Michele Reeves of Civilis Consultants, left, talks to Heather Robertson during a meeting about redesigning the look of downtown Elko at Great Basin College.

ELKO — If you want to redesign your hometown, the first step is to go to an expert.

Michele Reeves of Civilis Consultants visits cities and helps businesses redesign their stores and buildings. Reeves spoke to a group of about 50  people Monday at Great Basin College. Northeastern Nevada Regional Development Authority invited Reeves to Elko.

Toward the beginning of her presentation, Reeves said she likes to focus on short-term goals instead of 20-year plans. In many of the examples she gave, the property owners made small changes over the course of six to nine months.

It’s important to make the downtown corridor into a destination, a place people will go to on purpose and spend time hanging out in. Foot traffic generates money, Reeves said. Activity on sidewalks will gather people and give them a multi-sensory experience and an emotional connection to the store.

“The retail experience happens before you walk in the store,” Reeves said. “... You want to reflect your community in your downtown, and you want to see that on the sidewalk all the time.”

She suggested placing seating areas, plants and other items that catch people’s attention and encouraged them to spend time near the store.

Just like the popular writing tip, Reeves encouraged the audience members to “show, not tell,” the story of their businesses.

“You are telling a story 24 hours a day, whether you’re open or closed,” she said.

Lighting is a very important factor in whether a business will do well. If your store is closed, well-lit and interesting displays will encourage people to come back when it’s open and go inside, Reeves said.   

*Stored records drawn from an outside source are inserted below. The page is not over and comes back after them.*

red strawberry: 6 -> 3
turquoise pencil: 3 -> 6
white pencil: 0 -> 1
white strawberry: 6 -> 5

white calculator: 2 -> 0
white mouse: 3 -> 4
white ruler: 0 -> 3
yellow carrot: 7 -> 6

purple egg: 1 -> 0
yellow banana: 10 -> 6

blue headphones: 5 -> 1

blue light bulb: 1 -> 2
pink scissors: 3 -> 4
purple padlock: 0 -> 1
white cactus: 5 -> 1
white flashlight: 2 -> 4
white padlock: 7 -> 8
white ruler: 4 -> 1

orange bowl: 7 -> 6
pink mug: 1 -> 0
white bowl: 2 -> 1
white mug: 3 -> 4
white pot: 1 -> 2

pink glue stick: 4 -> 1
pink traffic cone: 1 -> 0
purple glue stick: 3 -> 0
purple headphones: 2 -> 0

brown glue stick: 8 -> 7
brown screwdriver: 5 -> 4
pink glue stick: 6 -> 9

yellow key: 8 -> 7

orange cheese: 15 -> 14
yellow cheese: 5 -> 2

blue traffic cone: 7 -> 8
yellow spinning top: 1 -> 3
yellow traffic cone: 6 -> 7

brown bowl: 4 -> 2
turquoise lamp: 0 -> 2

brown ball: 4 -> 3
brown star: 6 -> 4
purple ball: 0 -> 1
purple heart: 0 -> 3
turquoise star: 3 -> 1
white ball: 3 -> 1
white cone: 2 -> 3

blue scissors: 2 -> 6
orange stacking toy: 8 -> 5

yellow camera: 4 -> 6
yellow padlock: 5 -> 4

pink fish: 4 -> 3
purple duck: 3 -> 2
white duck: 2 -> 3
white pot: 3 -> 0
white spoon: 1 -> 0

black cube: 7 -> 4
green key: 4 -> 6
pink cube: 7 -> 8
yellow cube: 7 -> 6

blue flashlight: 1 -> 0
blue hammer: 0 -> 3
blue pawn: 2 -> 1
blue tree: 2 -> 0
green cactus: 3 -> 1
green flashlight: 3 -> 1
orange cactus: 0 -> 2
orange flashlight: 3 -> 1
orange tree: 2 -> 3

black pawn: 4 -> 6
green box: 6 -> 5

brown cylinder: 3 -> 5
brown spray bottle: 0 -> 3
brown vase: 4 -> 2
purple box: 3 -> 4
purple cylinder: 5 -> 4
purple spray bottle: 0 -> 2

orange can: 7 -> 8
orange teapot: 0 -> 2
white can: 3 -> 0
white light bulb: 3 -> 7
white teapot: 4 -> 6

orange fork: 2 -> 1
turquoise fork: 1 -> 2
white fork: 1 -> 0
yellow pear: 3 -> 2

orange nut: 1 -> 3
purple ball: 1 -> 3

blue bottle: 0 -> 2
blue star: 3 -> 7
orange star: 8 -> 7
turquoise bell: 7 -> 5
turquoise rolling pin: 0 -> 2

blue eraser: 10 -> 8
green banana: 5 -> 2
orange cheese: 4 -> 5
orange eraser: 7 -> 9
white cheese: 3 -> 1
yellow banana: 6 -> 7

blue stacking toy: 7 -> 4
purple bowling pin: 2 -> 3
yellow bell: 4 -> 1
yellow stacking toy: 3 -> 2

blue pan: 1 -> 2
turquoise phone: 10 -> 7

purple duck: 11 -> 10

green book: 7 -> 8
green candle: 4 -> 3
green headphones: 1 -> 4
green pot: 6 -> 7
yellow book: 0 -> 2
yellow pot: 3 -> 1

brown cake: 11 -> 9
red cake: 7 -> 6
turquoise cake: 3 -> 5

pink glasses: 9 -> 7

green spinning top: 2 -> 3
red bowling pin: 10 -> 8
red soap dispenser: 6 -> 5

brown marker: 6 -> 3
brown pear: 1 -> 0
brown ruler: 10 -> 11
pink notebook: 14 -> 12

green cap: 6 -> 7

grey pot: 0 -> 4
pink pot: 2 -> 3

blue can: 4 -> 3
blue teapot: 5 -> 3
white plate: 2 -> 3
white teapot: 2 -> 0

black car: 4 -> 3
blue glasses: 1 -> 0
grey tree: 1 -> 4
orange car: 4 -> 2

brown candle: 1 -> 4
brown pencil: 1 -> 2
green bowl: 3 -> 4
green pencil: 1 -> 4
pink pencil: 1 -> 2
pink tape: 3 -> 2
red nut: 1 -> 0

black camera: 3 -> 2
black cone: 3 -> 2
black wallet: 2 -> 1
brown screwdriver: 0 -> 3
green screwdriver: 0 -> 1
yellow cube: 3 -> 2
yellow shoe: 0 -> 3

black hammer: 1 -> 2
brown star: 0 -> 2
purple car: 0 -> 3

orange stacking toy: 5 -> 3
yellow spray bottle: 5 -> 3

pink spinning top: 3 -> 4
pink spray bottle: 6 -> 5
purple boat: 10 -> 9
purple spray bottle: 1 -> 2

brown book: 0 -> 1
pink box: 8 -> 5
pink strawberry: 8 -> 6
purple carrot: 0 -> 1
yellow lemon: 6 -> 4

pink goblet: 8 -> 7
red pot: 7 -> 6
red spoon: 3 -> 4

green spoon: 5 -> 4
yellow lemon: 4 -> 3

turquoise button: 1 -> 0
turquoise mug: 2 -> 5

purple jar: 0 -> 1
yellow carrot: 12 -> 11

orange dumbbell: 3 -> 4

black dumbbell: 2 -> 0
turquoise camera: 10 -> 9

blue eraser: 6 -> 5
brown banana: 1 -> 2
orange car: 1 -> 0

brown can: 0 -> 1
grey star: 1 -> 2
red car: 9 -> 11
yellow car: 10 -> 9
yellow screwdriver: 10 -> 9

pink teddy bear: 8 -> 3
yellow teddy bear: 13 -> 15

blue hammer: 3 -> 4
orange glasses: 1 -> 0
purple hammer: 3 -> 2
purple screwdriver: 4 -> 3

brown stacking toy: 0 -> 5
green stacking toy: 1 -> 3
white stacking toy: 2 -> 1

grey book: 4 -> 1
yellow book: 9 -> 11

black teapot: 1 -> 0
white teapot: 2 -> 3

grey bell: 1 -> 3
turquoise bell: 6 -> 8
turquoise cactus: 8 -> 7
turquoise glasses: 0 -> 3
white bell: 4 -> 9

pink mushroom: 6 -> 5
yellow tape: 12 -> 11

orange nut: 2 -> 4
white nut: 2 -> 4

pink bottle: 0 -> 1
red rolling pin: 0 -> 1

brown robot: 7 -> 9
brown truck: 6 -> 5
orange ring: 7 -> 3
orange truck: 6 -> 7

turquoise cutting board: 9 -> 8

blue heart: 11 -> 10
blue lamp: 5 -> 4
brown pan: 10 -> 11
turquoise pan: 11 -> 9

Reeves also provided a list of Redevelopment 101 lessons: encourage color (and not white, Reeves said, because it’s bland), provide natural lighting and large windows, create exterior lighting, and expose interior finishes.

She doesn’t like awnings, unless there is some kind of seating or gathering place underneath them, because they prevent people going by from connecting with the business. 

Reeves said doctors’ offices and law offices are not the best for ground floor businesses in a corridor. On the other hand, restaurants play an important role in making downtown a destination, because they give the area character and people a place to linger.

“Generally, food is a linchpin for revitalizing areas,” she said.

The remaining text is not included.